Laporan Wartawan TribunnewsBogor.com, Muamarrudin Irfani
TRIBUNNEWSBOGOR.COM, CISARUA - Bupati Bogor Rudy Susmanto menghadiri pengenalan bayi panda ke publik di Taman Safari Indonesia (TSI) Bogor setelah enam bulan sejak kelahirannya.
Menurutnya, kehadiran baby panda yang diberi nama Satrio Wiratama ini bukan hanya sekedar hewan lucu yang menggemaskan.
Akan tetapi, Rudy Susmanto menilai bahwa panda ini merupakan simbol persahabatan antara dua negara besar.
Sebab, kata dia, panda tersebut dapat mempersatukan diplomatik yang baik antara Republik Indonesia dengan Republik Rakyat Tiongkok.

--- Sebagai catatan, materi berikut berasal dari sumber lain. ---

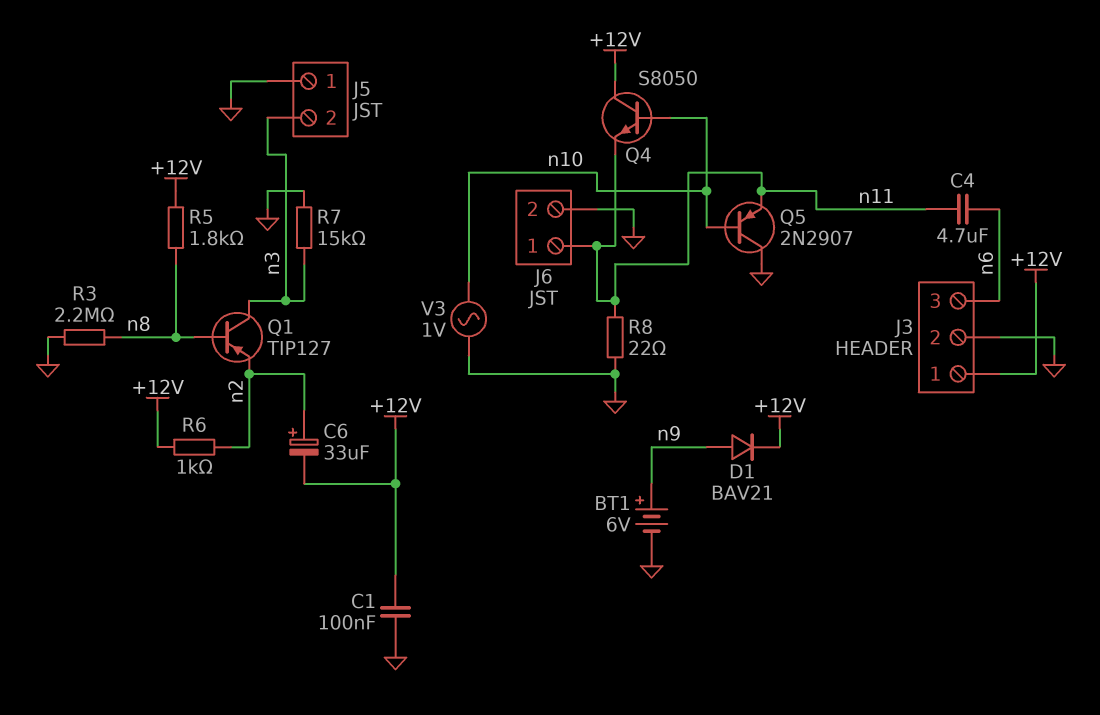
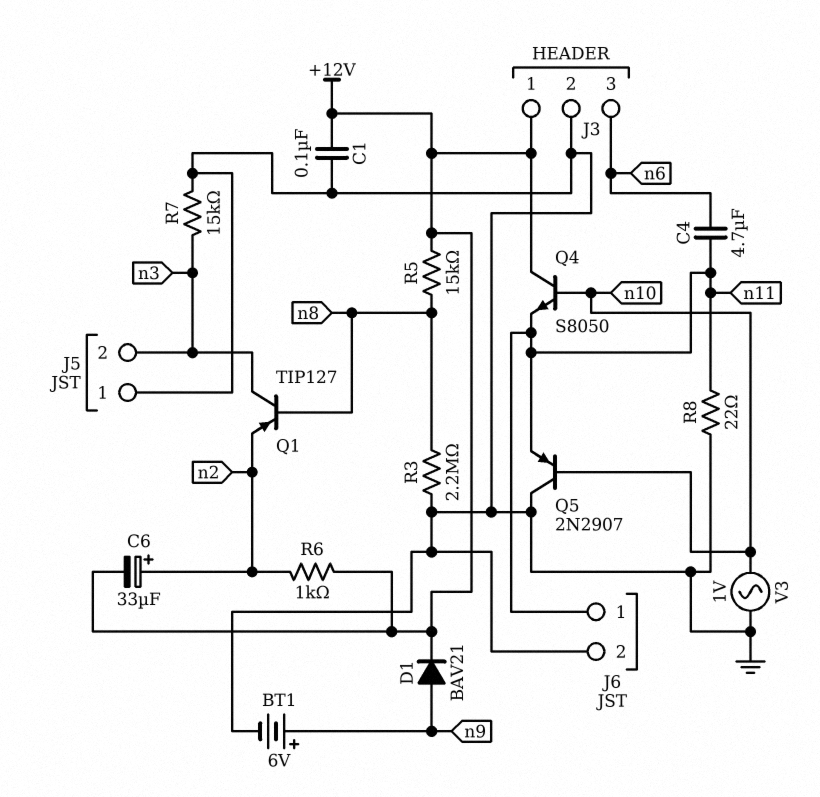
R5: 1.8k (+12V, n8) -> 15k (+12V, n8)

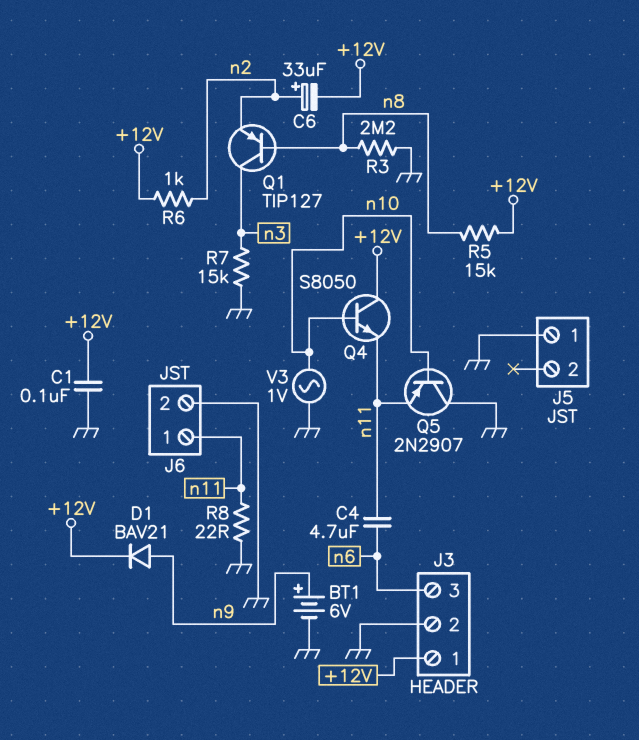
J5 pin 2: n3 -> none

"Tentunya perjalanan panjang di tahun 2017 bahwa dua negara melihat ini bukan hanya panda, ini adalah simbol kekeluargaan, ini adalah simbol hubungan baik antara dua negara," ujarnya, Selasa (9/6/2026).
Baca juga: Setelah 6 Bulan, TSI Bogor Perkenalkan Baby Panda Rio Kini Kepada Publik untuk Pertama Kalinya
Rudy Susmanto juga menyebut bahwa kelahiran Baby Rio pada tahun 2025 lalu merupakan momen bersejarah.
Pasalnya, lahirnya baby giant panda ini merupakan momen yang paling ditunggu setelah delapan tahun penantian.
Breeding baby panda tersebut pun membutuhkan proses yang panjang karena tiga kali proses inseminasi gagal.
"Mengawinkan panda itu bukan sesuatu hal yang mudah, butuh perjuangan, butuh kasih sayang, dan 2027 genap sepuluh tahun apabila panda ini tidak berkembang biak di Indonesia maka panda akan pulang ke Tiongkok," katanya.
Di samping itu, kelahiran baby Rio ini seperti kado bagi Presiden Republik Indonesia, Prabowo Subianto di tahun pertama kepemimpinannya.
Bahkan, Prabowo Subianto lah yang langsung memberikan nama untuk bayi panda tersebut yang memiliki arti sebagai simbol keberanian, kemuliaan, dan semangat menjaga kelestarian alam.
"Kami sangat bersyukur setahun Pak Prabowo Subianto dilantik jadi Presiden Republik Indonesia maka lahirlah baby giant panda di Taman Safari Indonesia," katanya.